The Experience Train of William James (Part I)
I seem to gain the best insight into the ideas of William James when I start by going back to some of his original work in psychology when he was formulating his unique ideas about the stream of consciousness. James looked into his experience and realized, as most of us do, that our experience appears to emerge in discrete moments one at a time. I am aware of this, and then I am aware of that, then this thought crosses my mind, then a feeling arises. Our experience is a stream of successive moments of experience.
If our experience occurs in discrete moments how do we know anything other than the moment we are in? If experience emerges one moment at a time then I am always in the middle of the current moment until it becomes the next. How then can I remember past moments? James realized that we often solve this problem for ourselves by imaging that consciousness is something akin to a witness that is watching all of the moments emerge into being. It is like a floating eyeball that is always aware of the present moment and those that have passed.
For James this kind of duality – a stream of consciousness and a mysterious witness that watched the stream – could not be tolerated. If the stream of consciousness was the experience train that is our reality, then where would this mysterious observe of the stream exist? James did not want to create some super natural or metaphysical realm where the observing “self” could exist. Instead he insisted that we must be aware of our experience from within the experience not from outside of it, but our moments of experience are not discrete separated like blocks in a row. Each moment starts at a low level of intensity, barely perceptible. The intensity of the experience grows until it crests at a peak intensity and becomes what we call the present moment. It then begins to fade and trail off. Each moment of experience has a leading edge fringe and a trailing edge fringe and the moments overlap so that at any given instant we are experiencing not only the peak experience that we call the present moment, but also the trailing edge fringes of moments that have passed and the leading edge fringes of moments that are coming into view. In this way, James explained how we could be aware of the stream of consciousness without having to leave it for some outside vantage point.
All experience happens now, in the present. Memory then is not an act of going back to relook at an experience of the past. It is either the experience of the trailing edge of an experience that has already peaked but is still alive in the present moment or it is the re-emergence in the present moment of an experience similar to one we have had in the past. The point is that experience only builds. It only grows and it only moves forward in time. You can’t get outside of experience and you can’t go backward. You can only go forward the experience train only has one direction and that is forward.

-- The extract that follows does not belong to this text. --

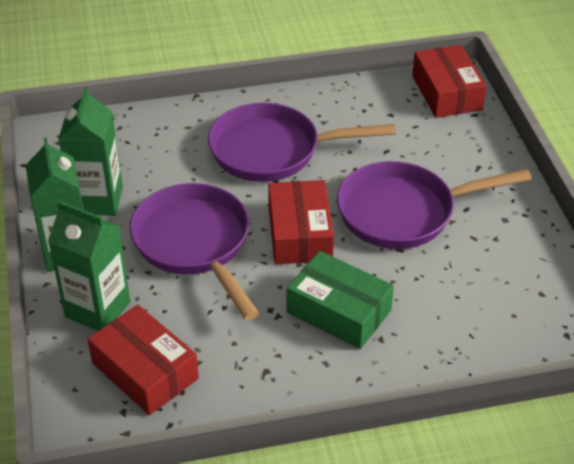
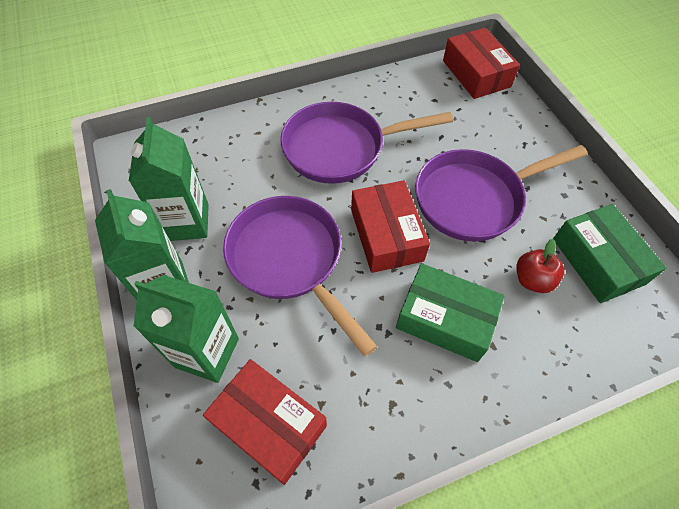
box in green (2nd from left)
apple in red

Another question that James thought about was the experience of self-consciousness. Our experience is often one of being aware of something and also being aware of being aware. That is self-consciousness. Again we usually, perhaps without thinking about it, imagine ourselves to be split in two. One version of ourselves is living in the moment having whatever experience we are having and the second version of ourselves is watching us have those experiences. Again James would not allow that the second observing self could exist outside of our experience. The experience of self, as far as James was concerned, was just another experience. Sometimes we are aware of an object and then we are aware of being aware of the object. They are both experiences and they both appear as part of the one train of experience.